Politique

Bouteflika, plus solide que le rideau de fer ?

La pincée de sel de Gandhi, le rêve de Martin Luther King, les pavés des étudiants parisiens, le peuple non violent de l’ancienne RDA, le printemps arabe de Tunis à Bahreïn: l’histoire est jalonnée de mouvements populaires qui ont balayé des régimes indéboulonnables ou redessiné de manière décisive la carte politique du pays où la révolte a lieu. L’Algérie est au rendez-vous.

C’est la dernière étape de ces soulèvements, ciblant un système politique mis en place depuis l’indépendance et dont le président Bouteflika a été l’un des concepteurs avec son protecteur Houari Boumediene.

ll en est aujourd’hui la dernière incarnation, poussée jusqu’à la caricature, en termes de concentration de pouvoirs et de culte de la personnalité. Il s’est attribué des pouvoirs de monarque, inspiré certainement de son enfance marocaine et de son exil émirati, terres dépouillées de la notion de citoyenneté.

Après 20 ans de pouvoir partagé avec un cercle familial restreint, il est parvenu à une réussite paradoxale : réveiller justement cette citoyenneté qu’il s’est employé patiemment à étouffer.

Le désir de garder le pouvoir, de surcroît sous l’emprise d’une maladie invalidante connue de la terre entière, a été l’ultime provocation qu’il a été impossible d’encaisser.

Au cœur de l’hiver, la révolte a poussé dans tout le pays pour que le printemps annoncé ne soit pas celui de l’enterrement de la dignité.
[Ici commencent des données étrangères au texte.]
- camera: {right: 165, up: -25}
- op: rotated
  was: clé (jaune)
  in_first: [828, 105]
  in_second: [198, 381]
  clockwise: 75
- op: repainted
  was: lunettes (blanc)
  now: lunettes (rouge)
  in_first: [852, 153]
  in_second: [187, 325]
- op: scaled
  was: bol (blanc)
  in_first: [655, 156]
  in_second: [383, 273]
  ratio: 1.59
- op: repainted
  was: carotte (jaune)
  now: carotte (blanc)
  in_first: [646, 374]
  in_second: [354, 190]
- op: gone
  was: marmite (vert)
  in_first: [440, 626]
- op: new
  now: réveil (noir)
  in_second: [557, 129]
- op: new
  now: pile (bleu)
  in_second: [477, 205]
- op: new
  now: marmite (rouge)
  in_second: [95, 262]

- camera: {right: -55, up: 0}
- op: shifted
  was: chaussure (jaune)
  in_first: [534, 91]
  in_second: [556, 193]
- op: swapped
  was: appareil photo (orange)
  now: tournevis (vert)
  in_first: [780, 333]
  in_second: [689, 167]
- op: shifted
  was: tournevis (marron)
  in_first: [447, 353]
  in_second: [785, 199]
En 1999, il a été porté au pouvoir avec la promesse d’une “Algérie fière et digne”, sentiments supposés s’être évanouis durant la décennie de violences.

Après 20 ans, c’est un autre résultat : l’Algérie est devenue la risée du monde, raillée et moquée partout. Finalement, cela a provoqué un sursaut qui suscite l’admiration. Les Algériens ont reconquis leur fierté et déconstruit tous les clichés négatifs que leur propre président a entretenus. Aujourd’hui, il est appelé à “dégager” lui et son clan. “Ga3 yatnahaw (ils seront tous arrachés)” comme cela a été lancé par un jeune dont le cri est devenu un des slogans favoris de la révolte.
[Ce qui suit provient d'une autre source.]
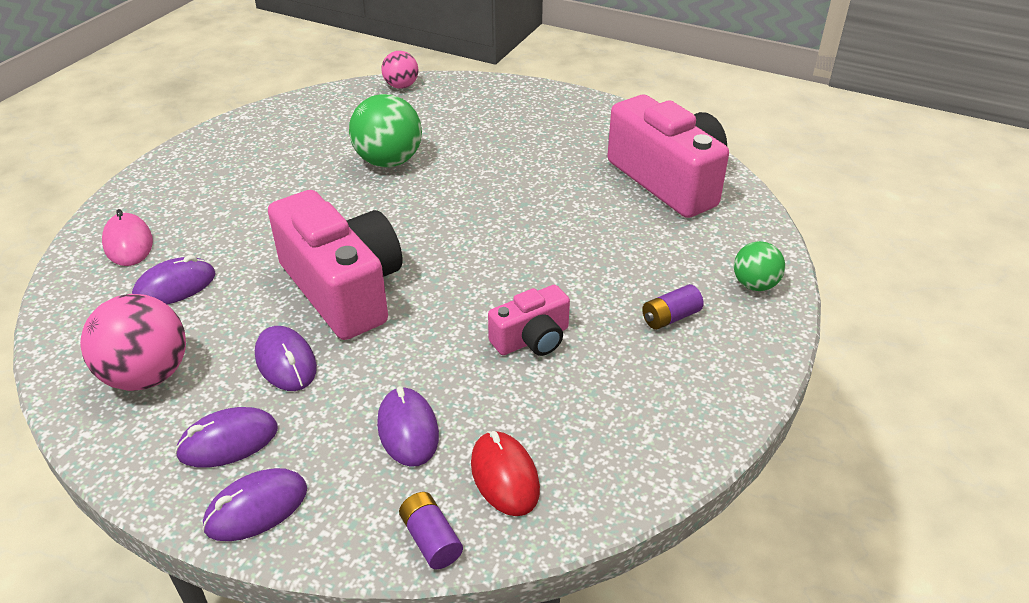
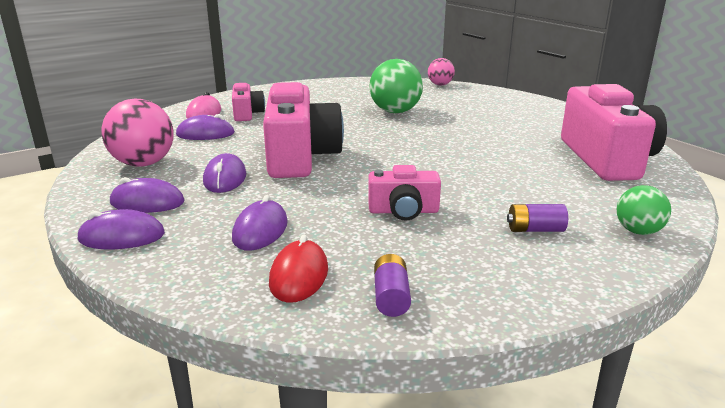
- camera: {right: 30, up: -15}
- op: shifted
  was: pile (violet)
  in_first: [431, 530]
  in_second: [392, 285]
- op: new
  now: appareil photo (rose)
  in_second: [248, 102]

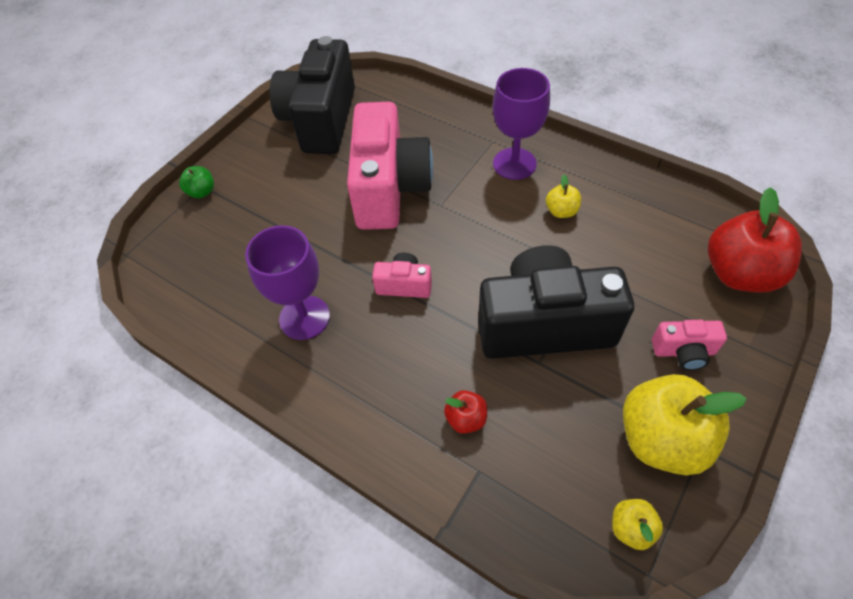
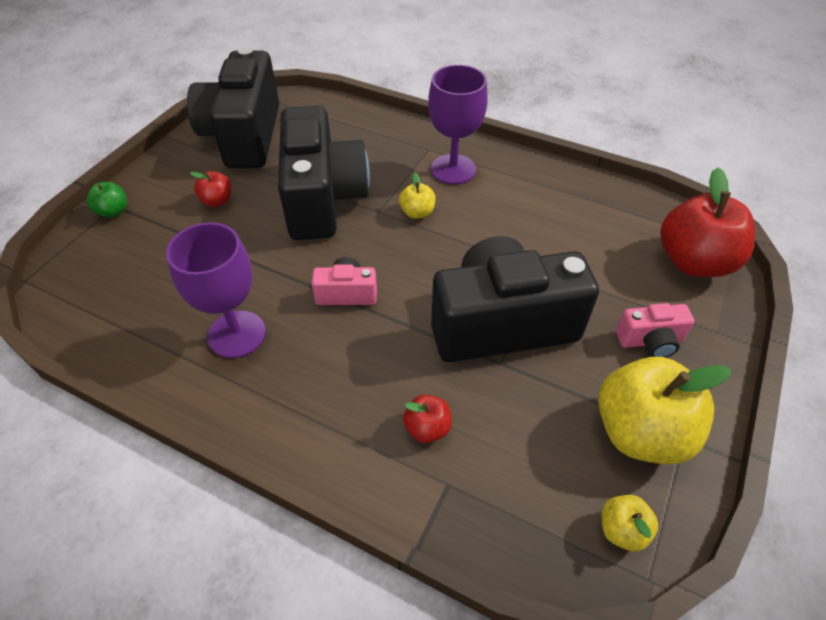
- camera: {right: -10, up: -5}
- op: repainted
  was: appareil photo (rose)
  now: appareil photo (noir)
  in_first: [390, 166]
  in_second: [324, 173]
- op: shifted
  was: pomme (jaune)
  in_first: [563, 196]
  in_second: [417, 196]
- op: new
  now: pomme (rouge)
  in_second: [211, 189]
Après un mois de manifestations, Bouteflika est toujours en place, pas encore “arraché”. Il a répondu à la demande populaire par une ruse qui n’a pas été acceptée. Jusqu’à quand résistera-t-il ? Ses pouvoirs s’érodent clairement au fil des jours. Sera-t-il en positon de retourner encore une fois la situation ?
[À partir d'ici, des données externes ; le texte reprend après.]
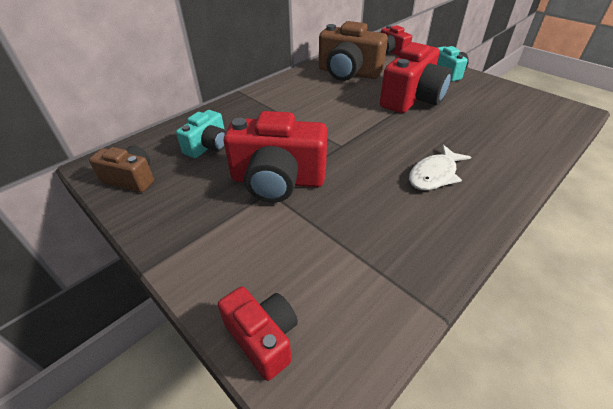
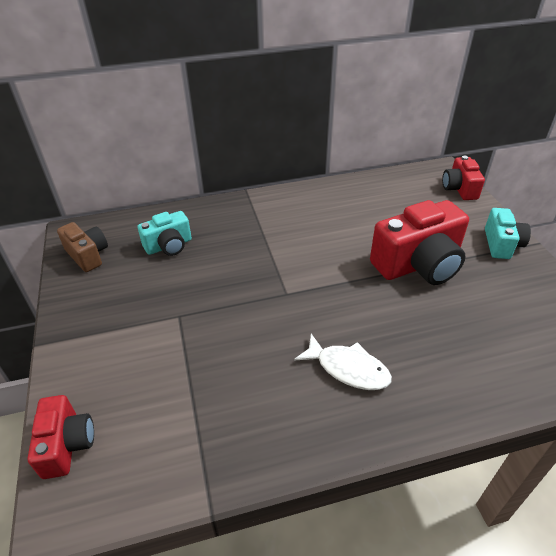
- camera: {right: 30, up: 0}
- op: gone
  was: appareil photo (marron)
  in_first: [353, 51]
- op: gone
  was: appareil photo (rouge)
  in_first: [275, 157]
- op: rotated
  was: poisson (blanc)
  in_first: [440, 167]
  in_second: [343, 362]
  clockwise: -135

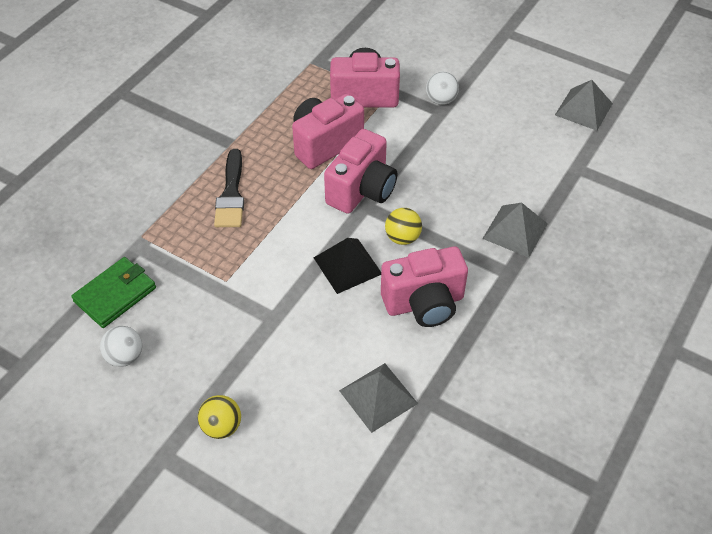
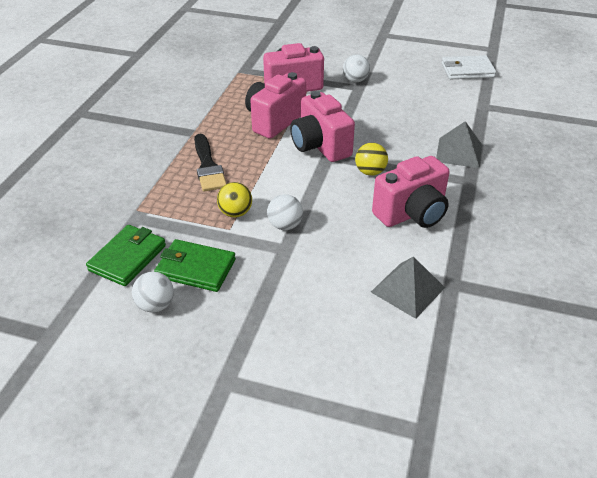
- camera: {right: -15, up: -10}
- op: swapped
  was: pyramide (gris)
  now: portefeuille (blanc)
  in_first: [584, 105]
  in_second: [468, 67]
- op: rotated
  was: appareil photo (rose)
  in_first: [360, 171]
  in_second: [322, 126]
  clockwise: 135
- op: gone
  was: pyramide (noir)
  in_first: [347, 266]
- op: shifted
  was: balle (jaune)
  in_first: [219, 417]
  in_second: [234, 199]
- op: new
  now: balle (blanc)
  in_second: [285, 212]
- op: new
  now: portefeuille (vert)
  in_second: [195, 265]

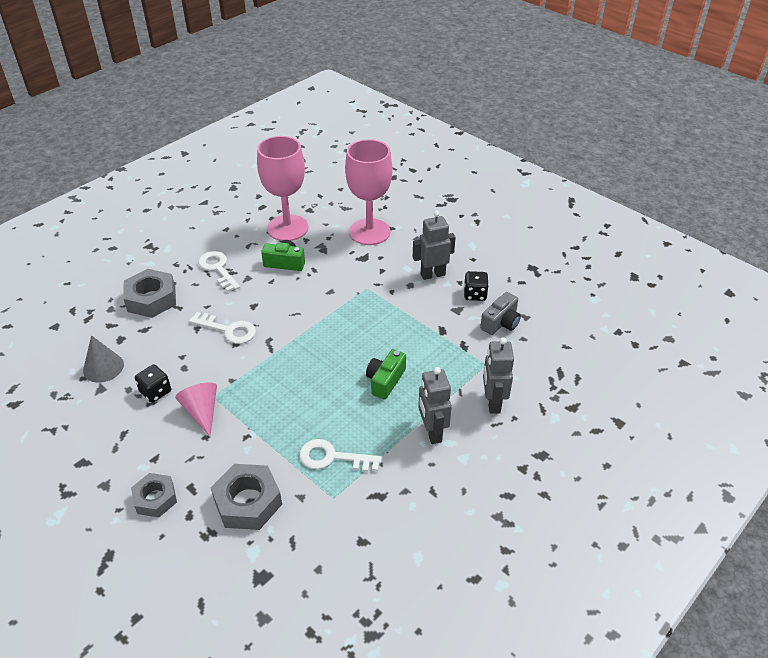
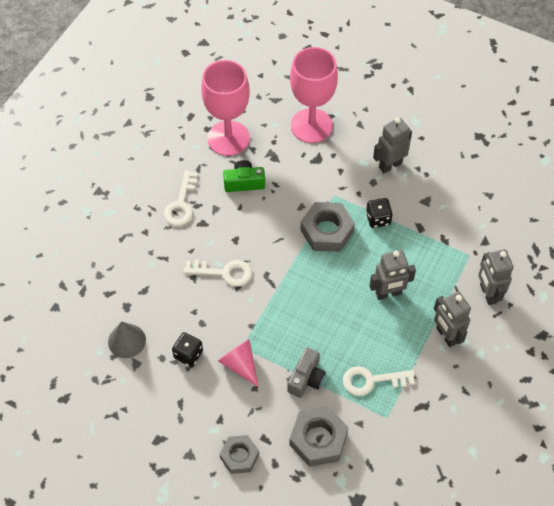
- camera: {right: -15, up: 15}
- op: rotated
  was: clé (blanc)
  in_first: [219, 271]
  in_second: [181, 198]
  clockwise: -120
- op: shifted
  was: écrou (gris)
  in_first: [149, 293]
  in_second: [327, 227]
- op: shifted
  was: dé (noir)
  in_first: [476, 286]
  in_second: [379, 213]
- op: shifted
  was: appareil photo (gris)
  in_first: [500, 313]
  in_second: [306, 372]
- op: swapped
  was: appareil photo (vert)
  now: robot (gris)
  in_first: [386, 374]
  in_second: [392, 275]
Un mois, c’est le temps qui avait suffi aux Allemands de l’Est pour abattre le mur de Berlin, percer le rideau de fer et parvenir enfin au démantèlement de l’ancienne URSS.

Le lundi 9 octobre 1989, soixante dix mille personnes étaient descendues dans les rues de Leipzig contre le régime communiste. La semaine suivante, la révolte avait essaimé dans toutes les autres villes. Deux slogans dominaient : “Pas de violence (silmiya)”, nous sommes le peuple”. Les manifestants tenaient une bougie. L’armée avait dû ranger ses armes après avoir menacé d’un bain de sang. Le 9 novembre, le mur de Berlin devait céder. Dans la suite de cette chute, il y eut la “révolution chantante” qui avait permis aux républiques baltes de se libérer de l’URSS.

Trente ans auparavant, en France, c’est le prestigieux Général de Gaulle qui fut poussé vers la sortie par une révolte qui avait commencé à l’université. Il avait tenu moins de deux mois.

De 2003 à 2005, la monde a été animé par des révolutions de couleur et de fleurs : rose, orange, cèdre, tulipes qui ont touché la Géorgie, l’Ukraine, le Kirghizistan, le Liban. En 1930, la marche du sel de Gandhi, partisan de la “non-violence”, avait abouti à l’indépendance de l’Inde. Autant d’exemples qui démontrent que le slogan de “silmiya” adopté par les Algériens doit continuer d”être brandi.